Palermo y la vida en la calle
Palermo es caótica y magnífica, con mercados callejeros — Ballarò, Vucciria — que son una saturación sensorial de panelle fritas, bocadillos de bazo y filetes de pez espada chisporroteando sobre carbón. Recorrí Ballarò durante dos horas deteniéndome en cada puesto que me llamaba la atención, y gasté menos de diez euros en lo que fue, sin exageración, una de las mejores comidas de mi vida. El Palacio Normando y su Capilla Palatina — donde Cristo Pantocrátor te mira desde un techo de mosaico dorado — es quizás el interior más bello que he encontrado en Italia, y la competencia para ese título es absurda. Las Catacumbas de los Capuchinos son algo completamente distinto: ocho mil cuerpos momificados expuestos con su mejor ropa, un encuentro con la mortalidad que te hace salir parpadeando bajo el sol siciliano sintiéndote muy, muy vivo.

El Etna y el este
Taormina se asienta sobre el mar Jónico con vistas al Etna que han atraído visitantes desde el Grand Tour — el teatro griego, aún en uso, enmarca el volcán en sus arcos como si los antiguos hubieran diseñado la perspectiva a propósito. El volcán en sí es una experiencia: se puede subir hasta los cráteres de la cima, donde el suelo humea y la escala de la caldera te hace sentir geológico, o recorrer en coche los viñedos de sus laderas bajas, donde el suelo volcánico produce vinos — Nerello Mascalese, Carricante — de una intensidad y profundidad mineral asombrosas. El Etna no es un telón de fondo de la vida siciliana. Es la explicación del carácter siciliano: vivir junto a algo que podría destruirte en cualquier momento enseña una forma muy particular de relacionarse con el tiempo presente.
El barroco del sureste
Los pueblos barrocos del sureste — Noto, Ragusa, Modica — forman una procesión de piedra color miel declarada Patrimonio de la Humanidad por la UNESCO. Todos fueron reconstruidos tras el devastador terremoto de 1693, y los arquitectos de la reconstrucción tomaron la catástrofe como permiso para soñar a lo grande. La calle principal de Noto es un desfile de fachadas rematadas con volutas y balcones sostenidos por figuras talladas — grutescos, querubines, leones y caballos — que hacen parecer que los edificios están actuando. Modica produce chocolate siguiendo una técnica azteca antigua traída por los españoles, molido en frío con azúcar y especias, y el resultado tiene una textura granulosa e intensa que no guarda ningún parecido con lo que el resto de Europa llama chocolate.
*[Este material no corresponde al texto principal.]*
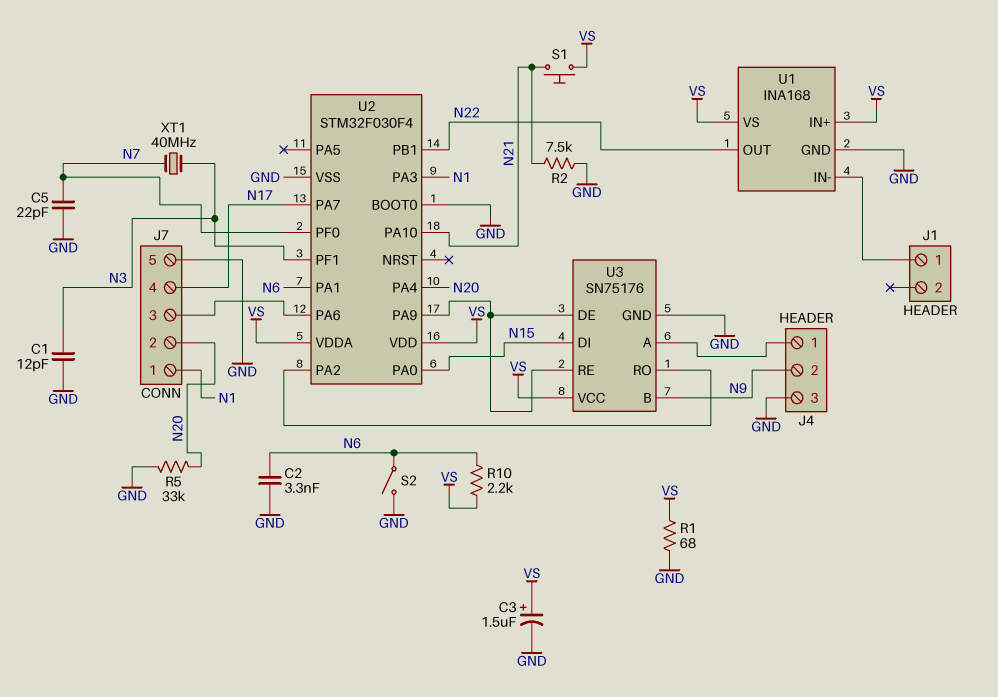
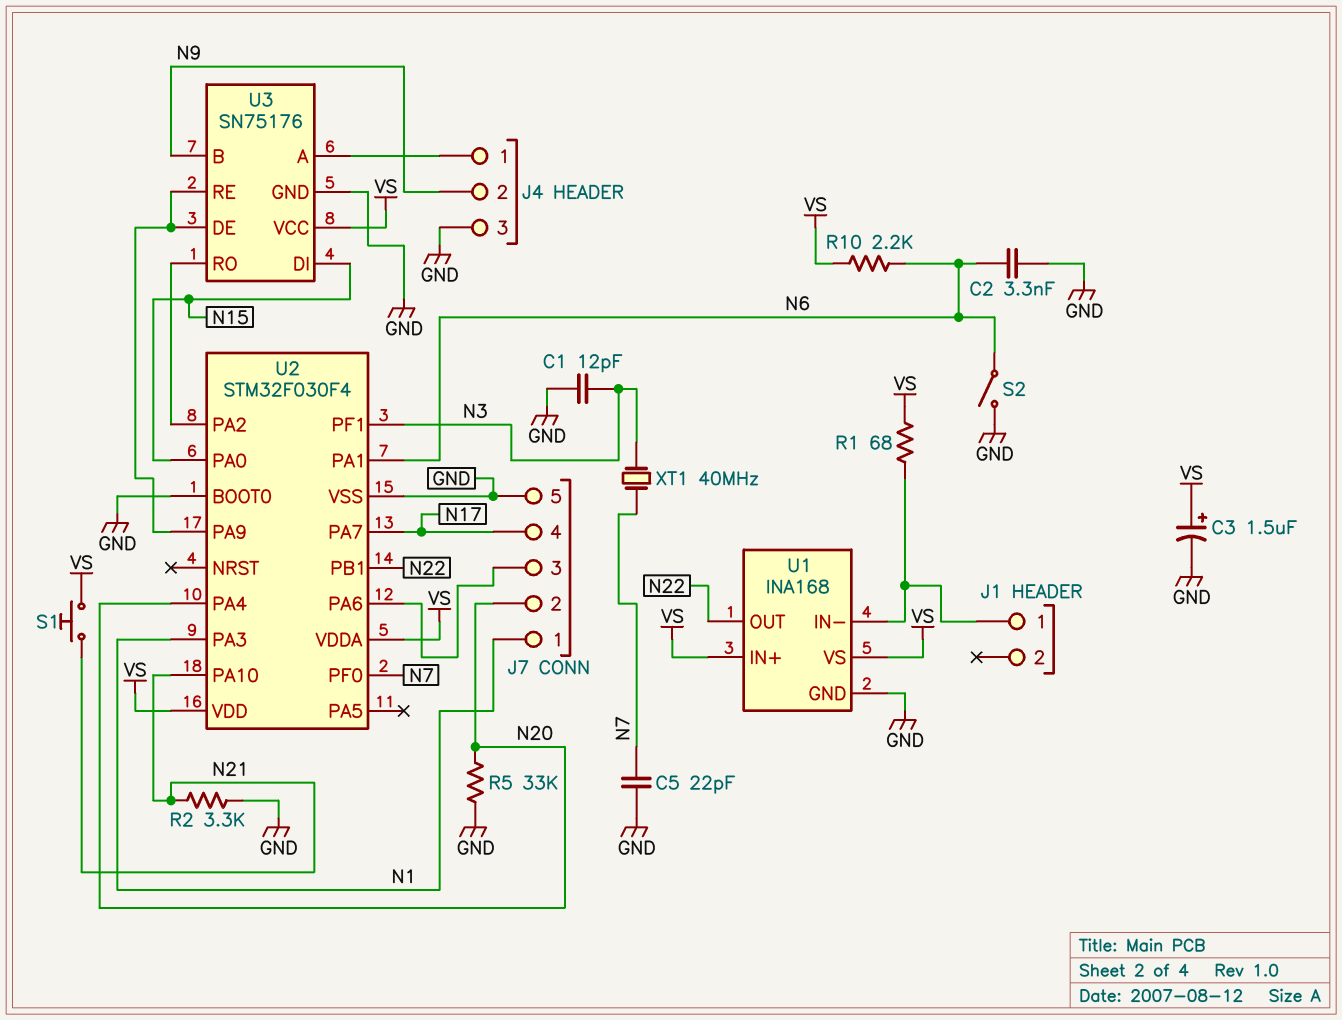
R1: 68 (GND, VS) -> 68 (J1/1, VS)
R2: 7.5k (GND, N21) -> 3.3k (GND, N21)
Cuando ir: De mayo a junio o de septiembre a octubre. La primavera trae flores silvestres; el otoño trae la vendimia y la cosecha de aceituna. El verano es implacable — los cuarenta grados son habituales — pero el mar está cálido y los pueblos costeros cobran vida al caer la noche con una energía nocturna que hace que el calor casi valga la pena.